2023年11月9日
設備稼働率74.3%、コロナ禍以降での最高水準に
フィリピン統計庁(PSA)は11月9日、主要製造業951社を対象に行われた2023年9月の「特定産業月次総合調査」(MISSI)速報を発表した。結果は回答企業666社、回答率70.0%)のものであり、後日かなり改訂される可能性がある。
製造業活動状況 (対前年同月上昇率 単位:%)
(出所:PSA資料より作成、2023年9月は速報値)
<生産指数>
2023年9月の製造業生産額指数(VaPI)は前年同月比(以下、同様)8.9%上昇となり、前月(7.5%)から上昇ペースが加速したが、前年同月(12.6%)からは減速した。9月の前年同月比上昇率(年間伸び率)が前月から加速した主な理由は、コークス・石油精製製品部門の年間伸び率が66.9%と前月の39.2%から急加速したこと。同部門は主要製造業の22産業部門のうち、VaPI計算において5番目に比重の大きい産業であり、9月のVaPI上昇傾向に49.7%寄与した。
9月の生産量指数(VoPI)は9.1%の上昇となり、前月(6.8%)及び前年同月(4.5%)から上昇ペースが加速した。寄与した上位3部門は、コークス・石油精製製品部門、コンピューター・電子製品・光学製品、一次金属など。残り19産業部門のうち5部門が前年同月比で上昇を記録した。
全製造業の生産指数前年比上昇率の推移 (2018年=100、単位:%)
(出所:PSA資料より作成、23年9月は速報値)
<純販売指数>
2023年9月の純販売額指数(VaNSI)は前年同月比0.4%の低下にとどまり、前月の0.7%低下から上向いたものの依然マイナスにとどまり、4カ月連続の下落となった。下落幅が縮小したのは、主にコークス・石油精製製品部門が8月の1.9%低下から17.7%上昇に転じたことによる。主要22産業部門のうち6部門が前年同月から上昇した。
純販売量指数(VoNSI)は前年同月比0.2%低下にとどまり、前月の1.3%低下から上向いた。

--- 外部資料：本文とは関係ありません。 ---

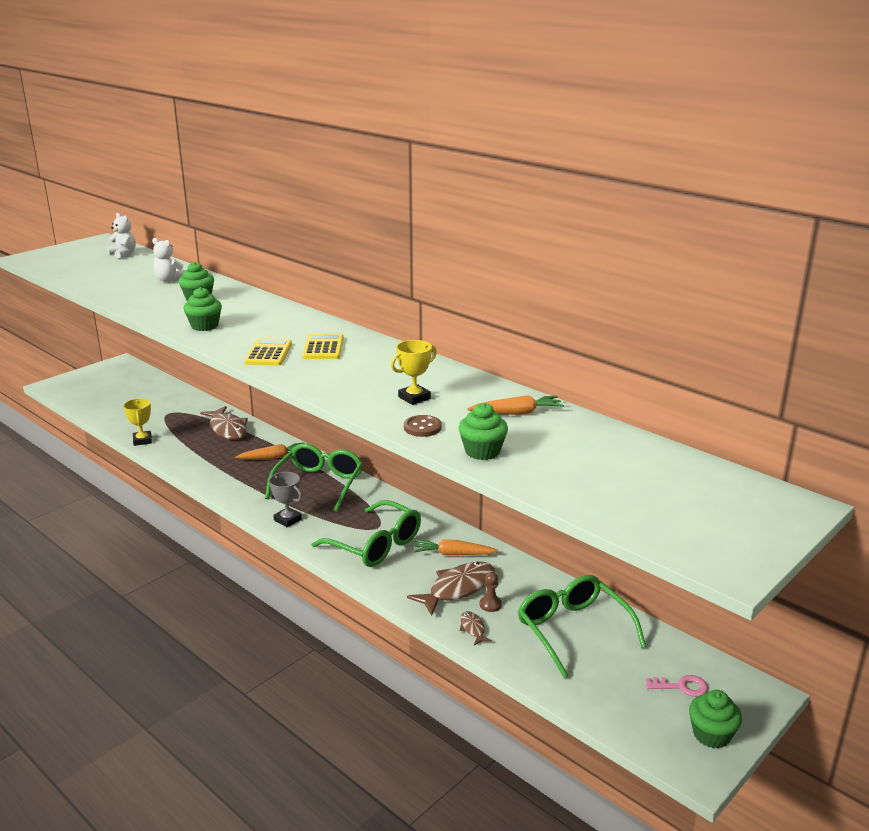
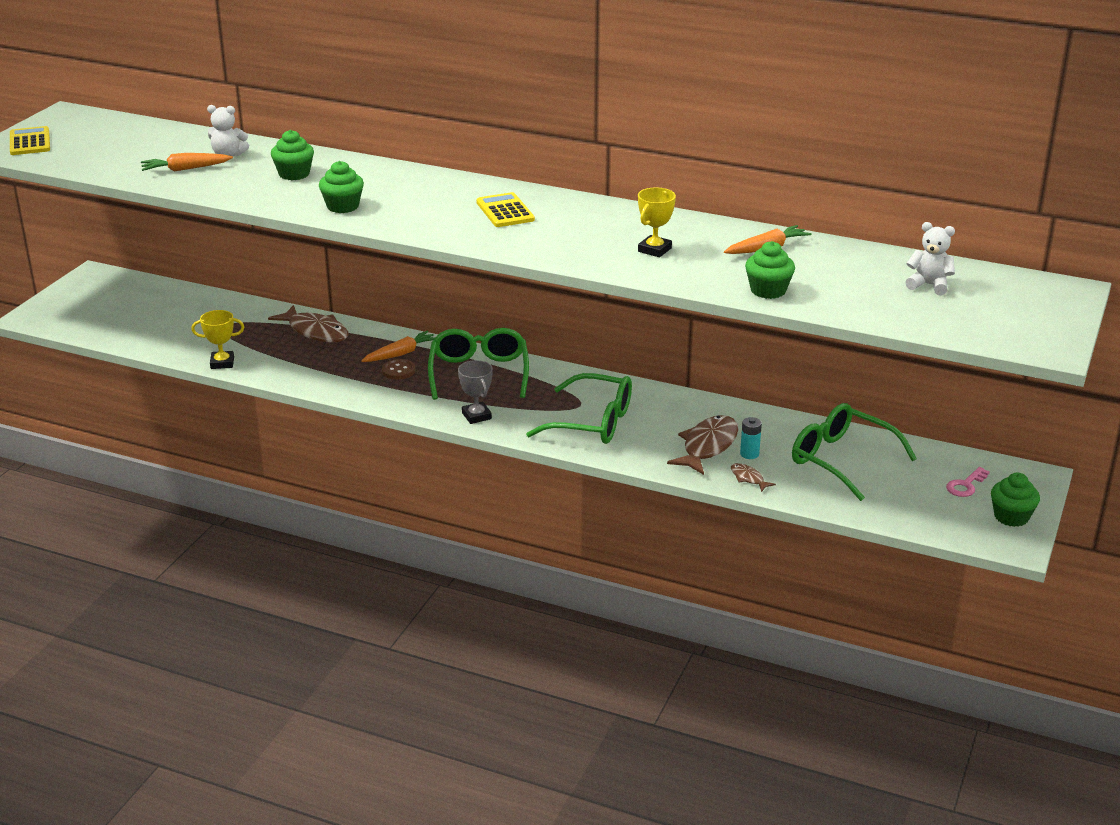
camera: 20 degrees left, 5 degrees up
(123, 254) = (124, 129): white teddy bear -> white teddy bear (929, 285)
(142, 440) = (222, 363): yellow trophy -> yellow trophy turned 60 degrees counterclockwise
(268, 353) = (452, 227): yellow calculator -> yellow calculator (30, 142)
(287, 520) = (476, 416): grey trophy -> grey trophy turned 45 degrees clockwise
(422, 427) = (691, 278): brown button -> brown button (398, 371)
(454, 554) = (679, 415): orange carrot -> orange carrot (185, 169)
(490, 604) = (749, 454): brown pawn -> turquoise battery
(682, 687) = (965, 485): pink key -> pink key turned 150 degrees clockwise

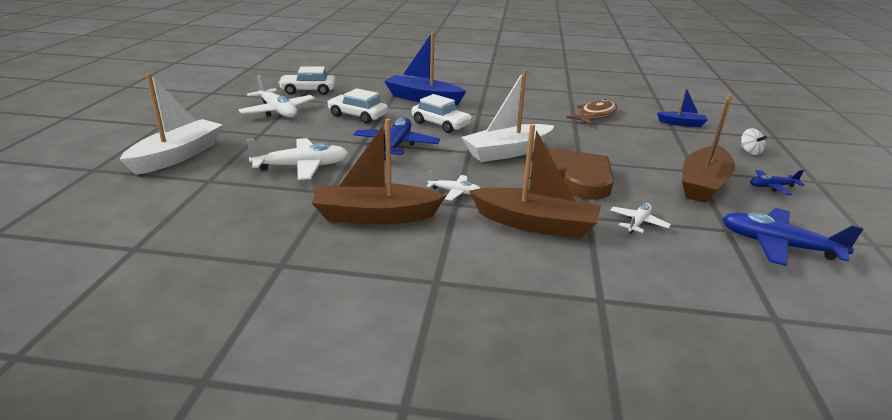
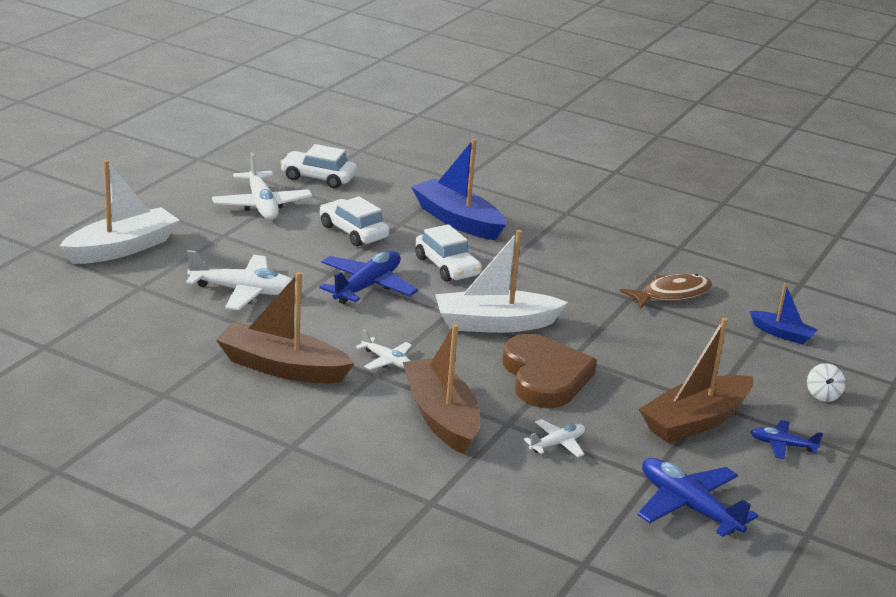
camera: 20 degrees right, 0 degrees up
(535, 224) = (441, 417): brown boat -> brown boat turned 150 degrees counterclockwise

主要22産業部門のうち8部門が前年同月を上回った。減少の鈍化に寄与した上位3部門は、コークス・石油精製製品、食品製造、飲料製造だった。
全製造業の純販売指数前年比上昇率の推移 (2018年=100、単位:%)
(出所:PSA資料より作成、23年9月は速報値)
<設備稼働率>
調査回答企業のデータによると、9月の平均設備稼働率は74.3%(速報値)で前月の74.0%から上昇ペースが加速した。全ての回答企業が平均稼働率50%を超えた。特に稼働率が高かったのは、電気以外の機械設備部門(81.0%)、ゴム・プラスチック製品部門(80.1%)、コンピューター・電子製品・光学製品部門(79.4%)だった。稼働率が90%~100%と回答した企業は、全体(617社)のうち25.0%、稼働率70%~89%は40.0%、稼働率50%~69%は25.9%、50%以下は9.1%だった。